Als Grundlage für die Bearbeitung der genannten Einführung des Abwassergebührensplittings war das Befliegen des Gemeindegebietes zur Datenerhebung mit den entsprechenden Auswertungen erforderlich. Diese Befliegung wurde im Jahr 2011 durchgeführt. Dank dieser Methode waren Vorort-Vermessungen nicht mehr erforderlich. Der Bürger blieb in seiner Privatsphäre ungestört.

Für die Festsetzung der Niederschlagswassergebühren wurden alle bebauten und künstlich befestigten Grundstücksflächen herangezogen, sofern sie Oberflächenwasser in die öffentliche Abwasseranlagen abführen. Dies kann entweder unmittelbar auf dem Grundstück oder außerhalb (z.B. über die Straßenentwässerung) erfolgen. Die Neigung der Oberflächen (insbesondere der Dachflächen) wurde bei der Berechnung der versiegelten Fläche vernachlässigt, da nur die „senkrechte Aufsicht“ vermessen wurde. Diese war relevant für die Ermittlung der Niederschlagsmengen.

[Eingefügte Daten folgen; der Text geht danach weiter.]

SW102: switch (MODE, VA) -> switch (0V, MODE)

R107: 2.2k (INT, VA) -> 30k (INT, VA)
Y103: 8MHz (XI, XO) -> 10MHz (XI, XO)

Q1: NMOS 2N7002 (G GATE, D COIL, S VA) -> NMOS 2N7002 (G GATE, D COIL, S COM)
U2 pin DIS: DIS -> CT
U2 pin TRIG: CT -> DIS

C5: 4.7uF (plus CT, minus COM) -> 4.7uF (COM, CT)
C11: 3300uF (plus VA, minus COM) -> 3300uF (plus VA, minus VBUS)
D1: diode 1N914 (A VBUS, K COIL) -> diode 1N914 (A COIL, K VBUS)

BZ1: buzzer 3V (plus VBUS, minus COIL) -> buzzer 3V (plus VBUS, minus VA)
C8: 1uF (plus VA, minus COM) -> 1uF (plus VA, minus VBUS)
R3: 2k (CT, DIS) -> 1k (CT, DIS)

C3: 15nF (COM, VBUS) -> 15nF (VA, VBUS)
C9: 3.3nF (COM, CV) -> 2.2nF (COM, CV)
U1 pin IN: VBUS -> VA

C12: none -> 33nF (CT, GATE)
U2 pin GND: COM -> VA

Je nach Durchlässigkeit der versiegelten Flächen wurden unterschiedliche Befestigungsgrade berücksichtigt. Je höher die Durchlässigkeit einer Fläche ist, desto geringer fällt die Gebühr aus. Alle versiegelten Flächen, deren anfallendes Niederschlagswasser in geeigneter Weise versickert oder rechtmäßig direkt in ein Gewässer eingeleitet wird, wurden für die Festsetzung der Gebühren nicht berücksichtigt. Bei der Berechnung wurden aber auch Regenrückhalteanlagen wie z.B. Zisternen mit einbezogen. Das Verfahren zur Ermittlung der Abwassergebühr sollte transparent und nachvollziehbar sein. Die Einbindung des Bürgers war daher von zentraler Bedeutung.

Die Gemeinde Berglen führte ab 21.06.2013 ein Selbstauskunftsverfahren durch. Jeder Grundstückseigentümer erhielt einen Erhebungsbogen, auf dem die Ergebnisse der Luftbildauswertung sowohl grafisch wie auch tabellarisch dargestellt wurden. Die hierbei erhobenen Daten waren Grundlage für die Selbstauskunft und nicht der endgültige Gebührenbescheid. Die Eigentümer wurden gebeten, Korrekturen und Ergänzungen vorzunehmen, falls die ermittelten Flächen von den tatsächlichen Gegebenheiten abgewichen wären (z.B. bauliche Veränderungen nach Zeitpunkt der Luftbildaufnahme im Jahr 2011).